No, I understand that the receiver will still only decode up to 6.1 channels (Denon AVR-1082), but the setup will be 7.2. Regardless, I have been told that what I'm looking for isn't usually constructed in one single cable due to "capacitance issues." So, I'm just going to go from the Receiver --> regular Digital Coax --> 1F/2M Y-Splitter Cable --> Wall plate.
Not to sound defensive, but I'm defining it as I've learned from other people/companies to define it; 2 separate subwoofers = .2. Axiom comes to mind as an example- they sell complete systems up to a 7.4 setup (7 speakers/4 subwoofers.) My receiver is only capable of decoding up to 6.1 channels, but can process that info into 7.1 channels; it splits/matrixes (is that even a word?) the rear into 2 channels. So, while I cannot decode 7.2 channels of info (or even 7.1, really), I can do more w/what I've got and enjoy a "7.2 setup". Your system sounds bad@ass (multiple 18's must be insane!), so I'd love to hear/see more if you care to share. Thanks for your input thus far.
Back to the question at hand- I think I've found my solution, so thanks for your help!
Use RG-6 coaxial cable, with either direct rca compression connectors or a compression f-connector along with a screw on rca. Screw on rca's are not easy to find.
Cheapest, solution to get a high quality cable. Trust me don't use cheap cables on your sub unless it is a cheap sub like a HTIB sub.
Also try not to use a y-splitter. See if one of your subs have an output for daisy chaining.
Another little tip would be that if your subs are not exactly the same, don't do the .2 thing. I mean they should be the exact same size and model. Different companies tune their equipment differently. You may be able to get louder bass, but if they are different subs, I would say the SQ will go way down.
dont' use different size subs at the same time unless you can cross them over properly.
Nope, they'll be he same sub; 2 SVS 20-39pc+'s. I've been advised by SVS and others that using the y-splitter was the way to go. In any case, thank you all for your input. If it weren't for great folks like you in this community, I'd probably just be rocking out to some cr@ppy Rat Shack HTiB vs. realizing this incredible dream.
Both of these are poor suggestions. A cheap Y-splitter will have exactly the same audio quality as a $400 quatrz-tuned cryogenically treated solid silver wire with gold plated connector, with magnets all around it to "stabilize the aura" of the sound.
heh heh. skyooooz me, but I was feeling cheeky. It just bugs me to death that folks always think that spending more money gets a better product.
This might be true for some things, but honestly speaker wire is just wire, a shielded audio cable of any kind is perfectly fine for the low frequencies of a subwoofer, and all power cables are identical.
If you want nice looking, sturdy cables with connectors that don't oxidize, please visit some of the sponsors of this site. I hear good things about them!
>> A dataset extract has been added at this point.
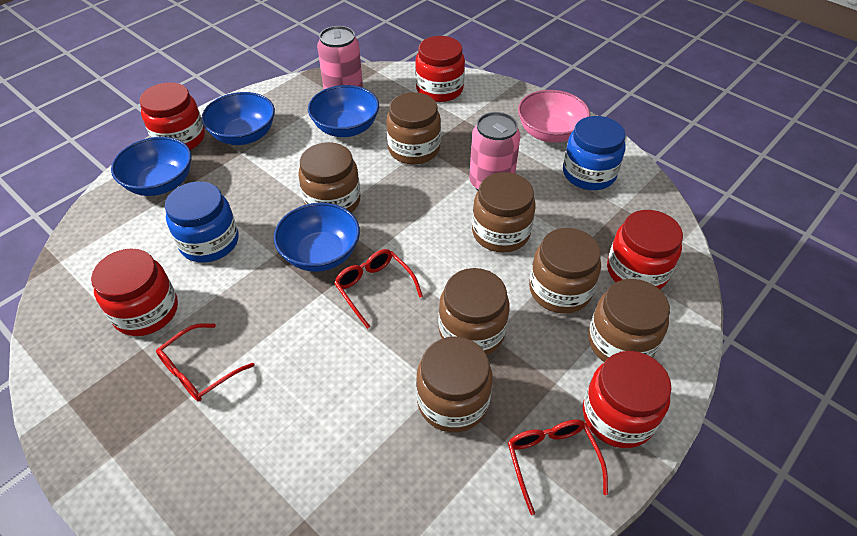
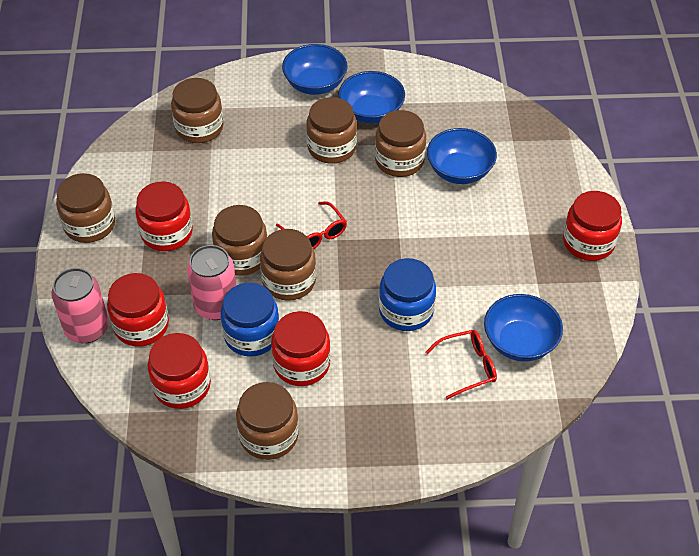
pink bowl: 1 -> 0
red glasses: 3 -> 2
No, we're not telling him that at all. If he can, he should spend even less than $10 on his subwoofer cables. You see, a subwoofer signal is mono and degrades very little over short runs. So unless he's sitting in the livingroom and his subwoofer is in the basement, then, it doesn't matter to spend all this extra money on super duper cables. I would argue that there's never any reason, but, someone will always think otherwise. Live and learn.
How about VGA cables? I need to run 40' of VGA from my projector to future HTPC. What cable would you guys recommend? Would there be any signal loss for this distance? If so, how should I go about achieving this?
Not at all. I said more expensive cables would not improve the sound quality; that is a simple fact of physics. I later amended my facetious post by saying that if he would like cables that are attractive and do not corrode (as do most Radio Shack cables) he should visit the site sponsors.
sheesh, don't get your panties in a wad!
we are permittd to be a bit silly occasionally, and always permitted to voice opinion. I prefer saving a few dollars on boutique cabling and instead spending it on better speakers and gear.
Monoprice 50' super VGA, gold plated and in-wall rated for $15.20.
But instead of an HTPC, why not use a dedicated media player? There are a lot on the market that will play DVD .iso files, most other video files, display pictures and play music stored locally or on the network. The Popcorn Hour Media Tank has received some great reviews. It is smaller, easier to use and comes with a remote.